Osservandola con attenzione, ci si accorge che potrebbe addirittura essere solo una parte di un lastrone di roccia più grande, presentando su uno dei suoi lati evidenti segni di rottura, non certamente naturali.
Nell'interessantissimo saggio "La losa delle coppelle conservata nella Chiesa di Santa Maria Maggiore in Borgo Vecchio di Avigliana" pubblicato a cura del Centro Culturale Vita e Pace e della Facoltà di Scienze della Formazione dell'Università degli Studi di Torino, Eleonora Piccinini scrive:
"I culti delle pietre col passare del tempo vennero vietati e talvolta, siccome erano profondamente radicati nelle menti degli uomini, venivano reinterpretati attraverso nuove leggende.
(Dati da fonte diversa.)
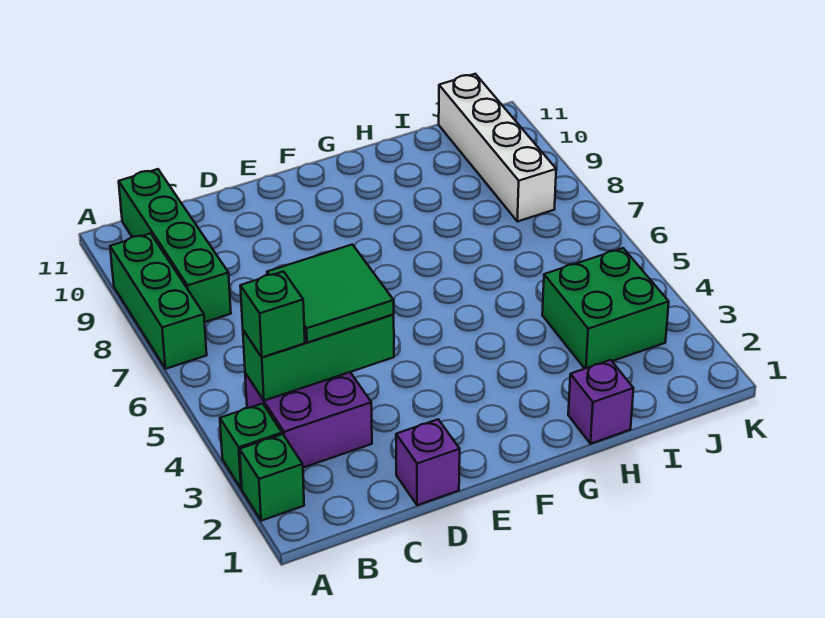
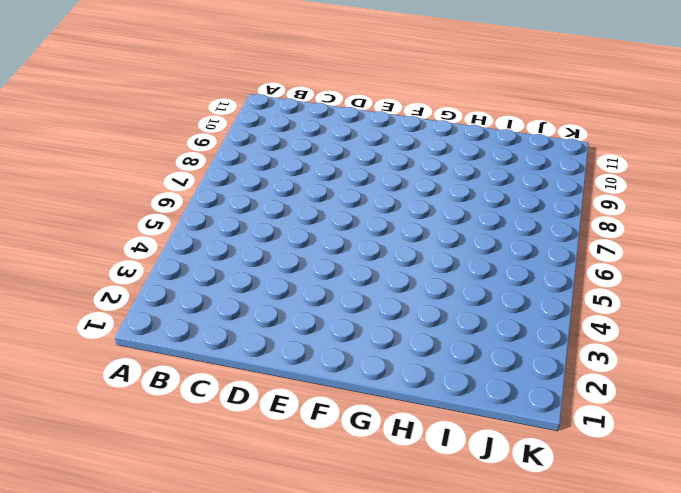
none -> green brick A2 level 1
none -> green brick A3 level 1
none -> green brick A7:A9 level 1

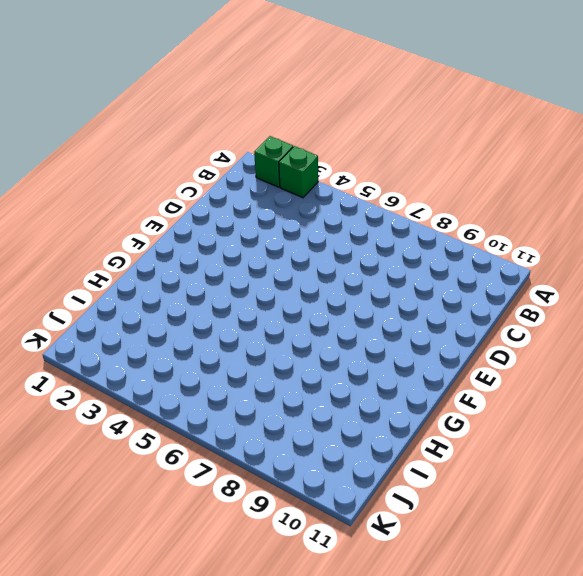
none -> green brick A7:A9 level 1
none -> purple brick B3:C4 level 1
none -> green brick B8:B11 level 1

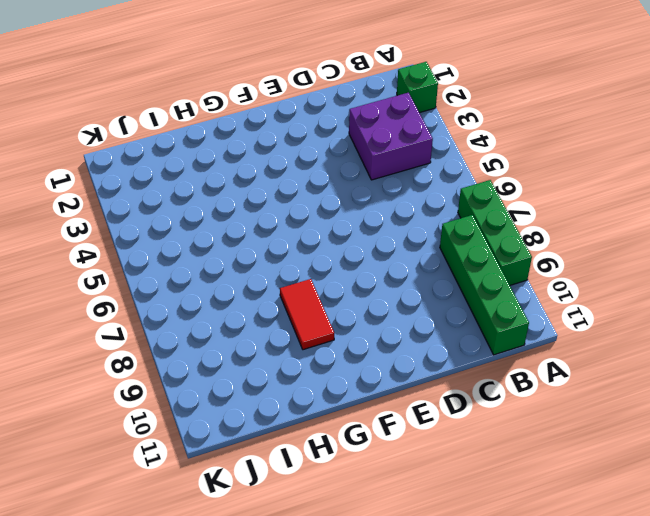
red tile G8:G9 level 1 -> none
none -> green brick A3 level 1
none -> purple brick D1 level 1
none -> purple brick H1 level 1

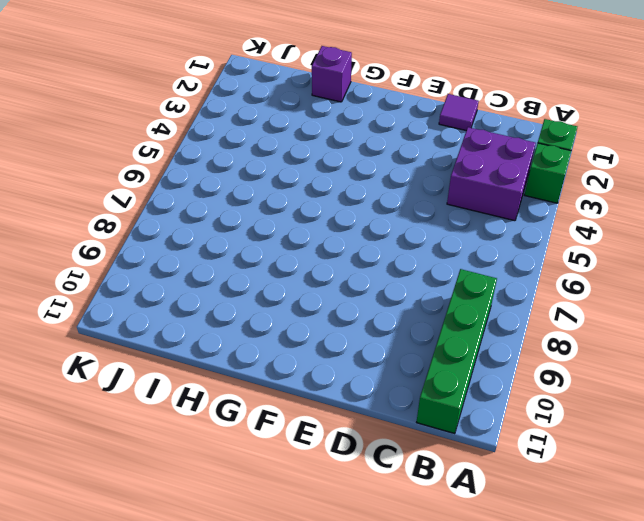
purple tile D1 level 1 -> purple brick D1 level 1
none -> green brick A7:A9 level 1
none -> green brick I3:J4 level 1
none -> white brick J8:J11 level 1

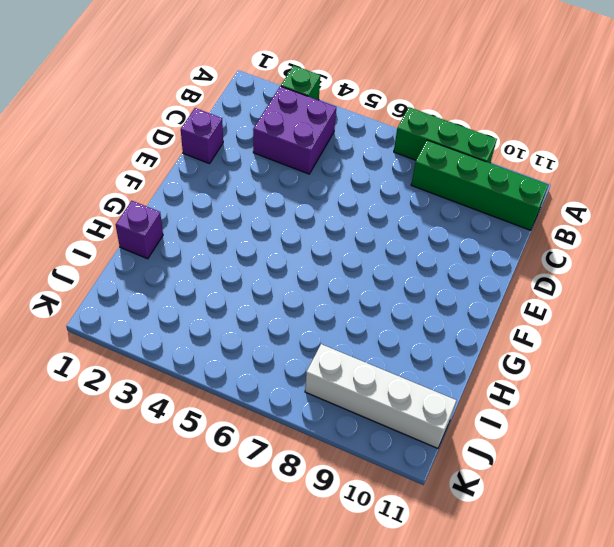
none -> green brick A2 level 1
none -> green brick I3:J4 level 1
none -> green brick B4:D4 level 2

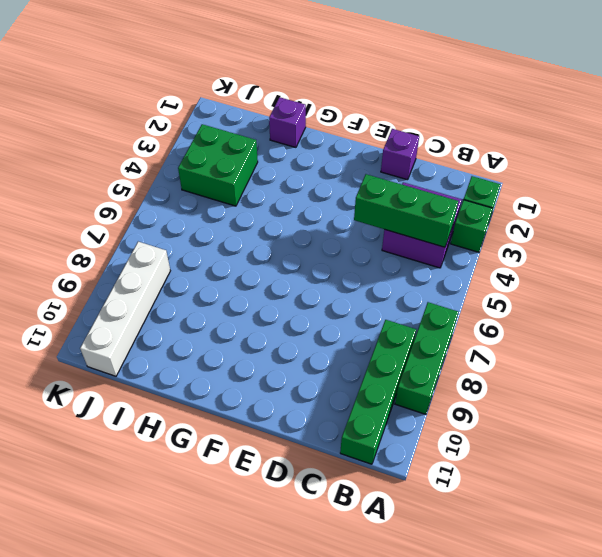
none -> green brick B4 level 3
none -> green tile C4:D5 level 3

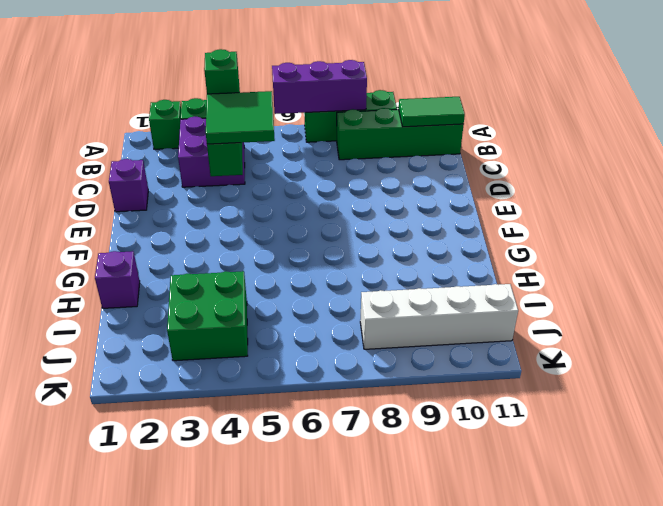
purple brick A6:A8 level 2 -> none
green tile B10:B11 level 2 -> none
Le popolazioni rurali consideravano i menhir e i dolmen "pietre del fulmine" cadute dal cielo durante le tempeste oppure vestigia di giganti, fate o eroi". "In virtù del fatto che i sassi furono adorati in quanto manifestazione di presenze divine, - continua la ricercatrice - la lotta fra l'idolatria e la fede non è che il risultato della confusione fra segno della presenza divina e incorporazione della divinità in un qualsiasi ricettacolo, un contrasto indi fra due teofanie. Fu allora che le antiche forme e gli oggetti sacri, una volta modificato il loro significato e il loro valore, furono adottati dalla nuova riforma religiosa. Ma la confusione fra segno e divinità si era aggravata negli ambienti popolari, e per eliminarne il pericolo, visto come una minaccia al nuovo assetto ideologico-politico, si distruggevano i segni o si trasformava radicalmente il loro significato. In conclusione, sia che proteggano i morti, sia che ricevano un carattere sacro dalla loro forma o dalla loro origine, sia che rappresentino teofanie o punti di intersezione delle zone cosmiche, le pietre traggono sempre il loro valore cultuale dalla presenza divina che le ha trasfigurate, dagli spiriti che vi si sono incarnati, o dal simbolismo che le inquadra. Le pietre sono quindi segni ed esprimono sempre una realtà trascendente".
Parole bellissime che condividiamo in toto.
Non possiamo che invitare il lettore ad andare a visitare la storica chiesa di Santa Maria Maggiore di Avigliana per poter ammirare da vicino questo messaggio scolpito nella pietra giunto da quel lontano passato che ci trasmette ancora tutta la forza spirituale degli uomini che lo realizzarono, pur non riuscendo più a tradurlo.